Why do microprocessors blindly trust input from sensors, and what can be done to establish trust in unusual input channels in cyberphysical systems? Why are students taught to hold the digital abstraction as sacrosanct and unquestionable? Come to this talk to learn about undefined behavior in basic building blocks of computing. I will also suggest educational opportunities for embedded security and discuss how to design out analog cybersecurity risks by rethinking the computing stack from electrons to bits. This work brings some closure to my curiosity on why my cordless phone would ring whenever I executed certain memory operations on the video graphics chip of an Apple IIGS.
Biography:
Kevin Fu is Associate Professor of EECS at the University of Michigan where he directs the Security and Privacy Research Group
(SPQR.eecs.umich.edu) and the Archimedes Center for Medical Device Security (secure-medicine.org). His research focuses on analog cybersecurity—how to model and defend against threats to the physics of computation and sensing. His embedded security research interests span from the physics of cybersecurity through the operating system to human factors. Past research projects include MEMS sensor security, pacemaker/defibrillator security, cryptographic file systems, web authentication, RFID security and privacy, wirelessly powered sensors, medical device safety, and public policy for information security & privacy.
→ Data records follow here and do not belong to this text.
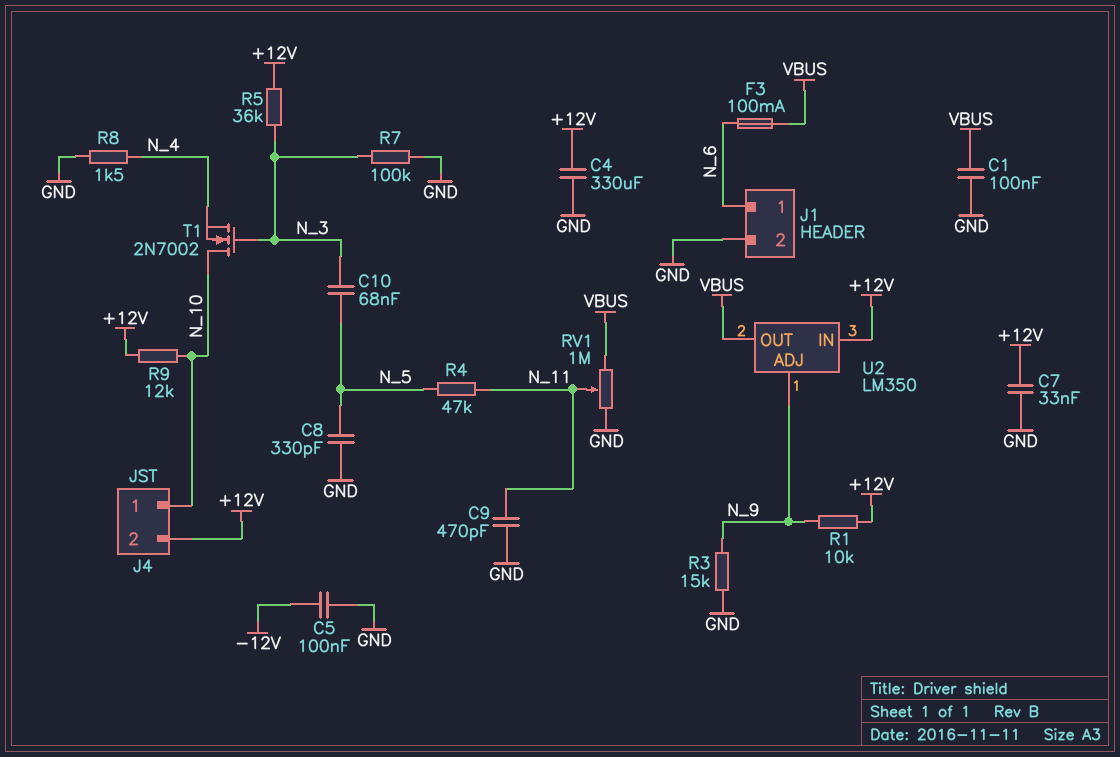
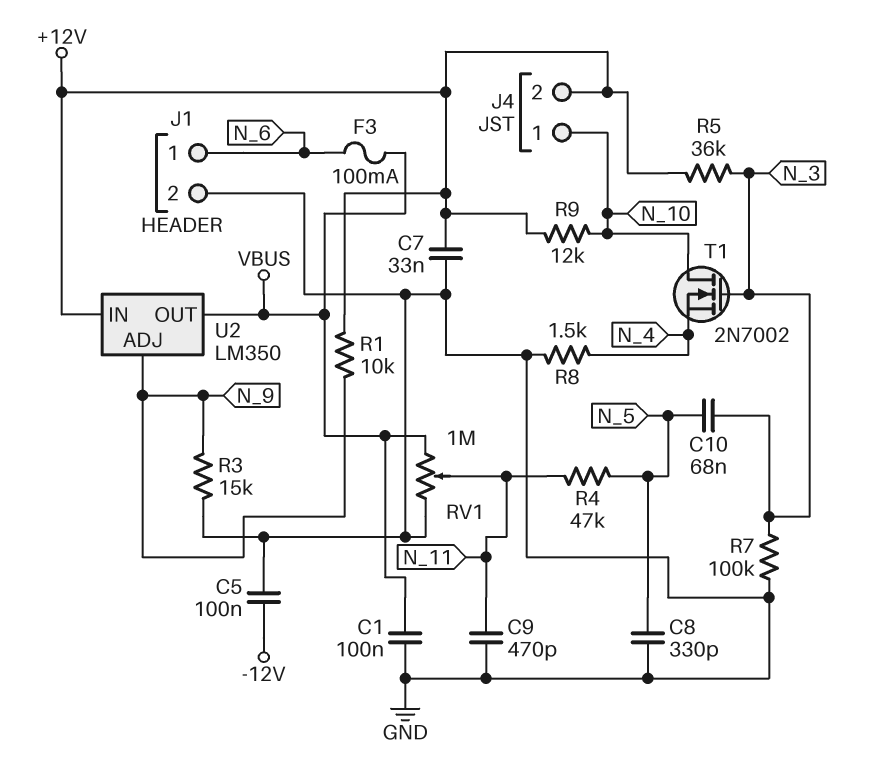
C4: 330uF (+12V, GND) -> none

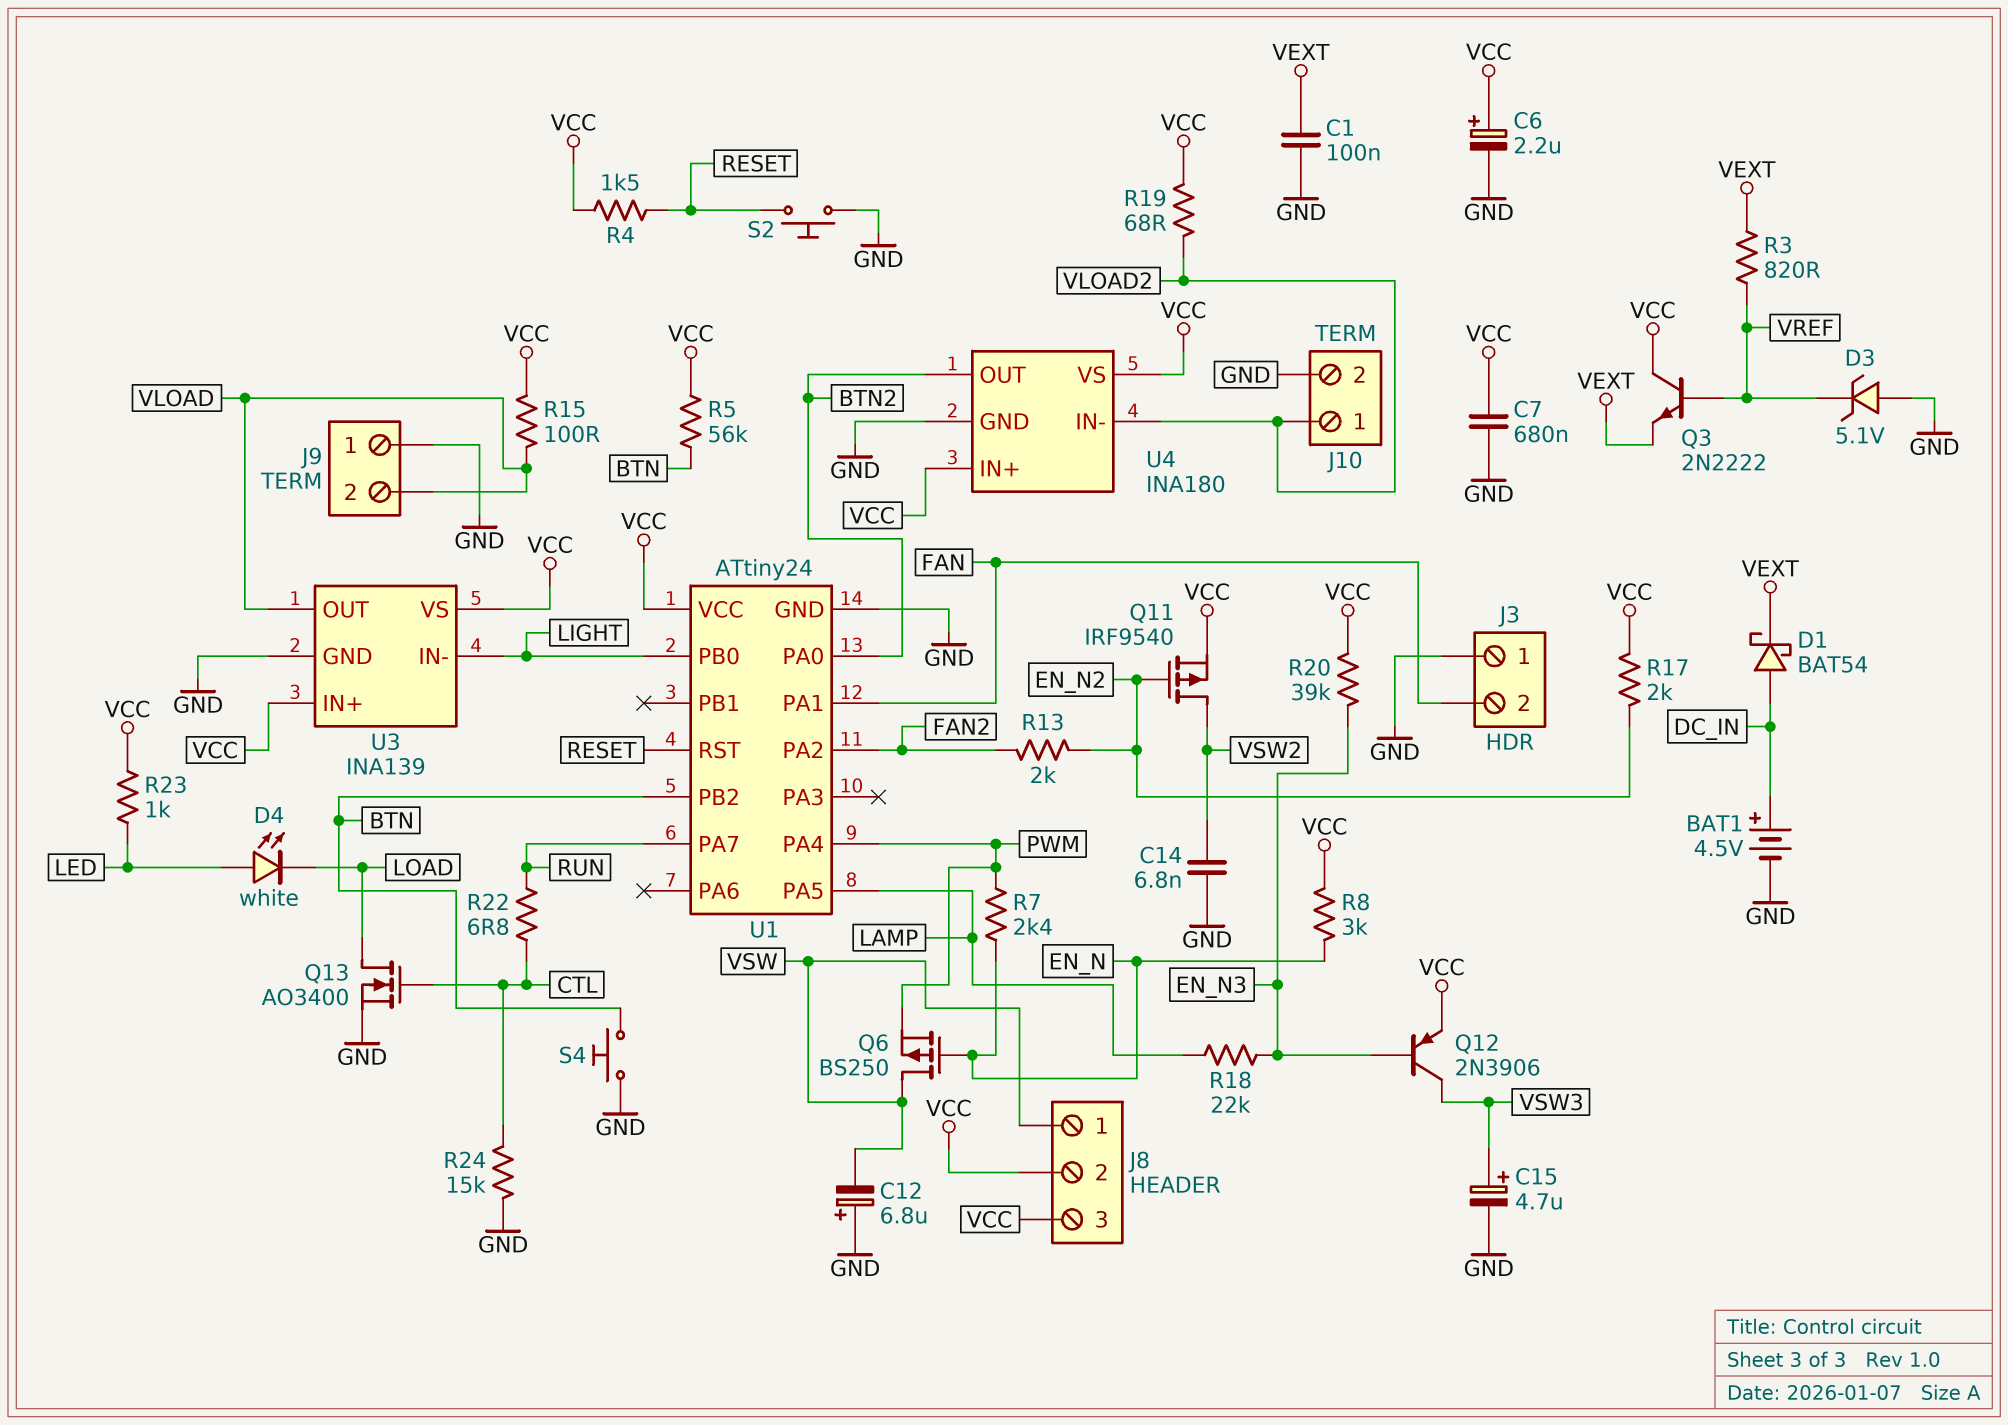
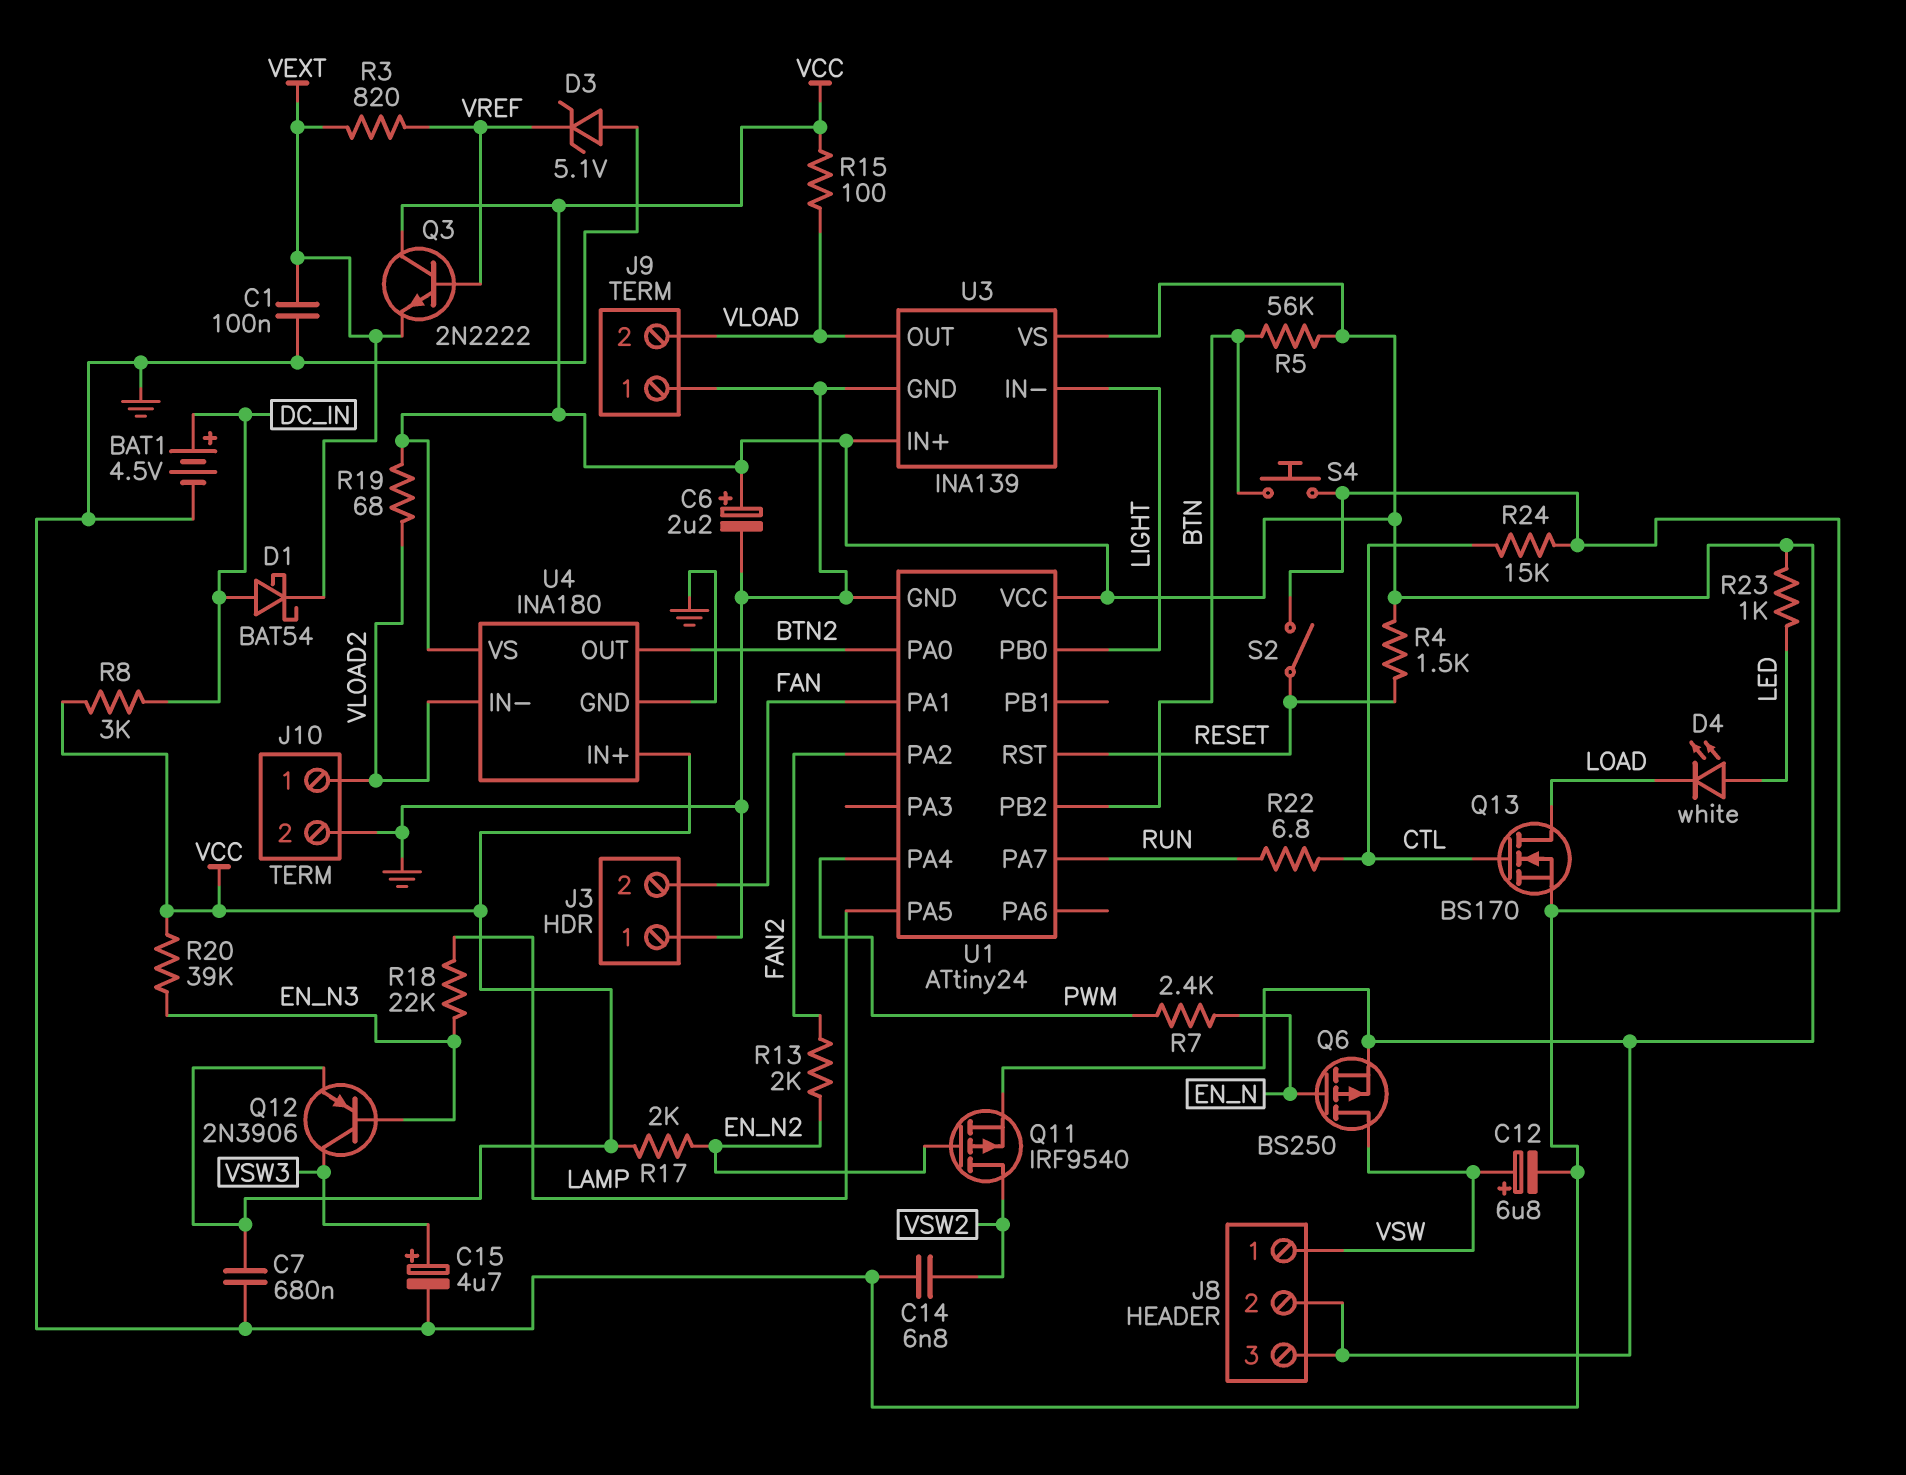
C12: 6.8uF (plus GND, minus VSW) -> 6.8uF (plus VSW, minus GND)
Q6: PMOS BS250 (G EN_N, D VSW, S PWM) -> PMOS BS250 (G EN_N, D VSW, S VCC)
Q13: NMOS AO3400 (G CTL, D LOAD, S GND) -> NMOS BS170 (G CTL, D LOAD, S GND)
R8: 3k (EN_N, VCC) -> 3k (DC_IN, VCC)
S2: button (GND, RESET) -> switch (GND, RESET)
Kevin was recognized as an IEEE Fellow, Sloan Research Fellow, MIT Technology Review TR35 Innovator of the Year, and recipient of a Fed100 Award and NSF CAREER Award. He received best paper awards from USENIX Security, IEEE S&P, and ACM SIGCOMM. He co-founded healthcare cybersecurity startup Virta Labs. Kevin has testified in the House and Senate on matters of information security and has written commissioned work on trustworthy medical device software for the National Academy of Medicine. He is a member the Computing Community Consortium Council, ACM Committee on Computers and Public Policy, and the USENIX Security Steering Committee. He advises the American Hospital Association and Heart Rhythm Society on matters of healthcare cybersecurity. Kevin previously served as program chair of USENIX Security, a member of the NIST Information Security and Privacy Advisory Board, a visiting scientist at the Food & Drug
Administration, and an advisor for Samsung’s Strategy and Innovation Center. Kevin received his B.S., M.Eng., and Ph.D. from MIT. He earned a certificate of artisanal bread making from the French Culinary Institute.